The updated ebuild for this package installed a new version of the xenstore init script which contains this fragment of code: until xenstore-exists / do echo -n . sleep .5 done While this is fine when booting with xen it results in an infinite loop in the init script when booting without xen. Reproducible: Always Steps to Reproduce: 1. Install xen-tools 2. Boot system without Xen 3. Wait forever to get a login prompt
thx Spooky. I think I missed by way of a single . on applying a patch in a prior bug. Try with sleep 5 not sleep .5 20 Jul 2013; Ian Delaney <idella4@gentoo.org> +files/xen-4.3-fix_dotconfig-gcc.patch, +files/xen-4.3.0-anti-download.patch, +xen-tools-4.3.0.ebuild, files/xen-4-fix_dotconfig-gcc.patch, files/xen-4.2.0-anti-download.patch, files/xenstored.initd: bump; required culling sec patches, edit to configure and upgrading 2 patches, correction to xenstored.initd wrt Bug #476572 by Spooky Ghost
The length of the sleep is not important. When you do not boot with the xen hypervisor, i.e. bare-metal Linux, then xenstore does not start. In this case you are stuck within this until statement when start() is called as xenstore-exists will never be true which prevents a boot of the system.

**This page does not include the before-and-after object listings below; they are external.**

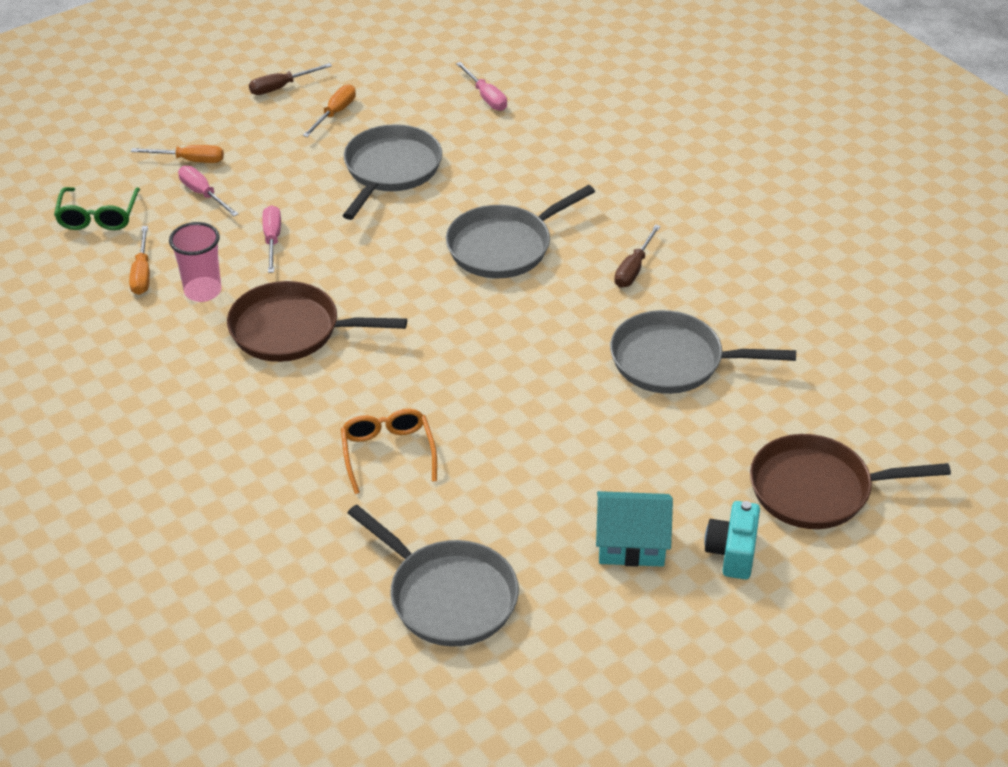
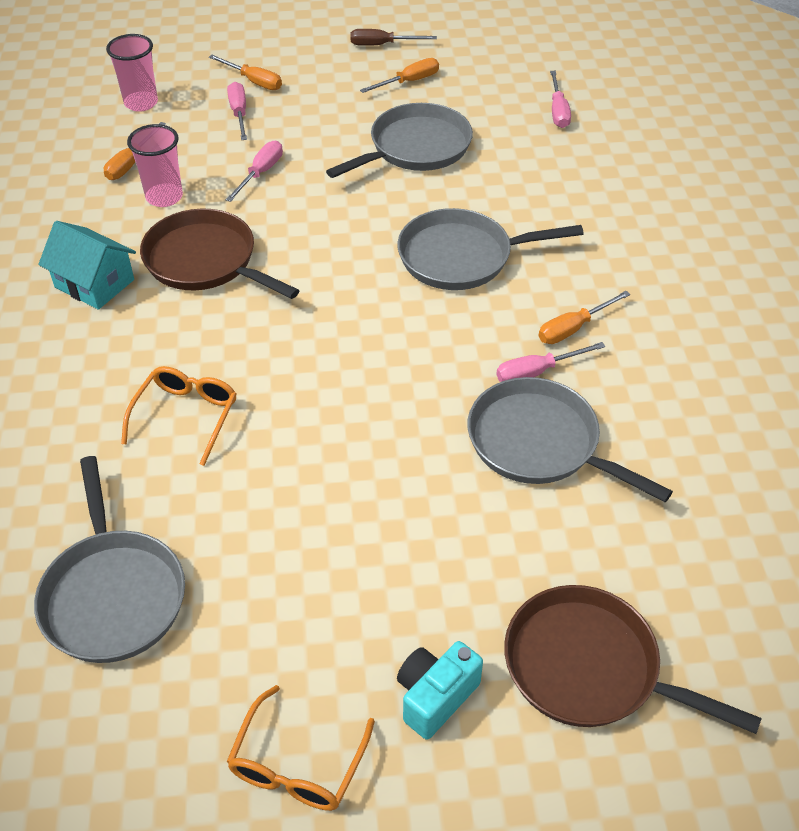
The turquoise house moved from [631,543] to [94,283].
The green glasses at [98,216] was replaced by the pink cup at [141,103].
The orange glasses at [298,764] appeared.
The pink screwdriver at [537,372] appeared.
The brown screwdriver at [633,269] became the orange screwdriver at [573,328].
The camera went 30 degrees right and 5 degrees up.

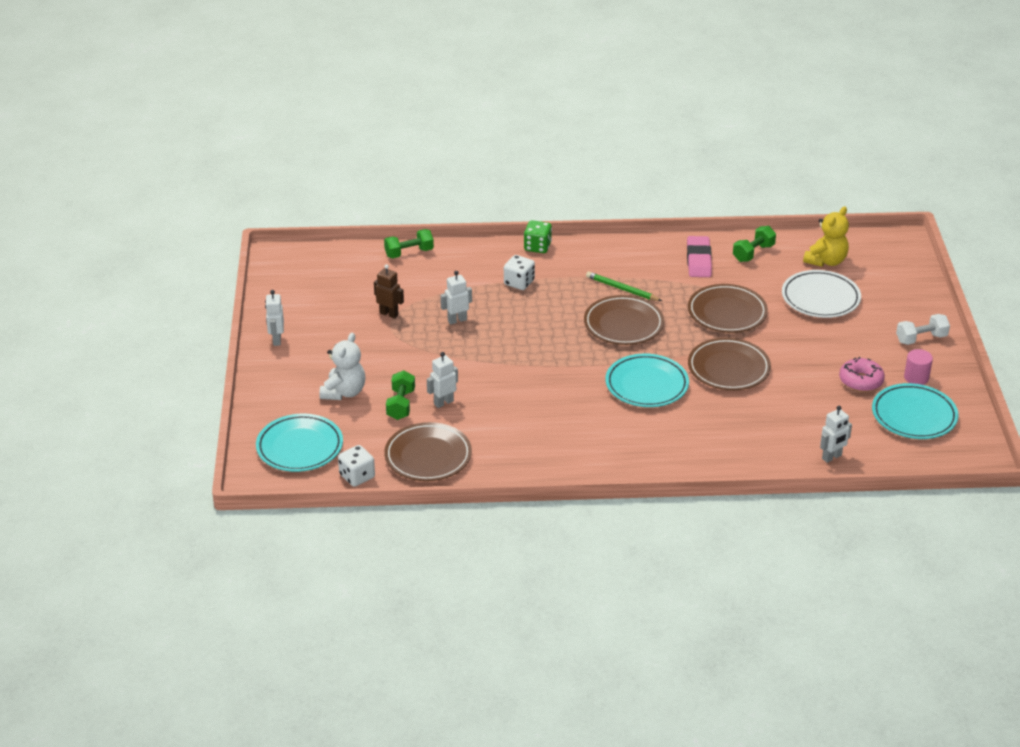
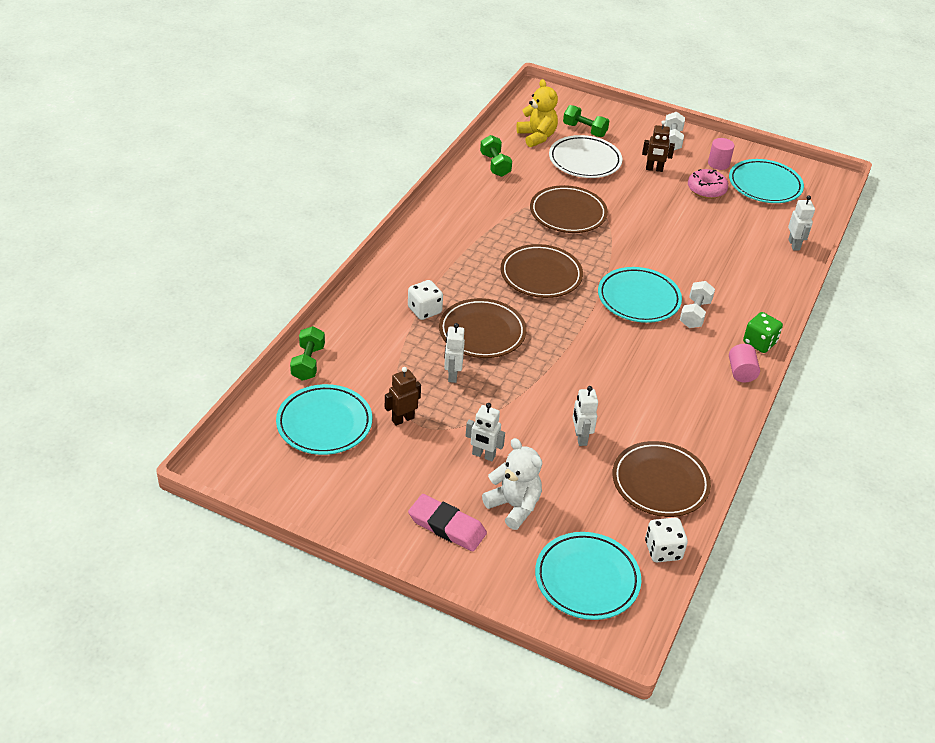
The turquoise plate at [324,423] appeared.
The pink eraser moved from [699,260] to [447,526].
The brown plate moved from [728,368] to [482,332].
The white robot moved from [276,340] to [483,455].
The green dumbbell moved from [401,404] to [584,130].
The brown robot at [654,169] appeared.
The white dumbbell at [695,314] appeared.
The pink cylinder at [741,372] appeared.
The green dice moved from [537,247] to [759,343].
The green pencil at [622,289] disappeared.
The camera went 65 degrees left and 5 degrees up.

Perhaps in start() you need something like: is_privileged_domain() { grep -qsE '^control_d$' /proc/xen/capabilities return $? } start() { ... if is_privileged_domain ; then until xenstore-exists / do ... done else echo "Xenstore cannot be started, not a Xen dom0" return 1 fi ... }
(In reply to Spooky Ghost from comment #0) > > Steps to Reproduce: > 1. Install xen-tools > 2. Boot system without Xen > 3. Wait forever to get a login prompt While I can confirm that there *is* a potential for problems here, I cannot resist pointing out that the above steps do not reproduce the infinite loop behavior. For that to occur, one needs to also perform the 'shoot-myself-in-the-foot' step of rc-update add xenstored default Let's just say this is not exactly the smartest thing to do if one intends to boot both with and without xen, but I'd certainly agree that fixing an initscript is much easier than fixing PEBCAK issues. Just for the record, I'd recommend the following approach (that also works with the current initscript): mkdir /etc/runlevels/xen rc-update -s default xen rc-update add xenstored xen Then, append 'softlevel=xen' to the linux kernel command line for the entry corresponding to booting *with* Xen in the bootloader configuration.. Now, having gotten that out of my system, let's return to fixing the initscript.. I'm no Xen guru; so, I could easily be wrong, but I thought that to support "disaggregation" xenstored could also be run in a non-privileged domain, in which case checking for dom0 may not be desirable. Nevertheless, the error I'm getting from xenstored when starting non-Xen *is* about 'privileged command interface'; so, let's just keep the dom0 assumption. Then, I'd prefer to check for the existence of /proc/xen/privcmd (which *is* the "privileged command interface" libxc is trying to open [see bove]) instead of peeking inside /proc/xen/capabilities. I'd also place the check as the very first thing in 'start()' to avoid unnecessary work and to get rid of that ugly error message mentioned above. I'll attach a proposed patch.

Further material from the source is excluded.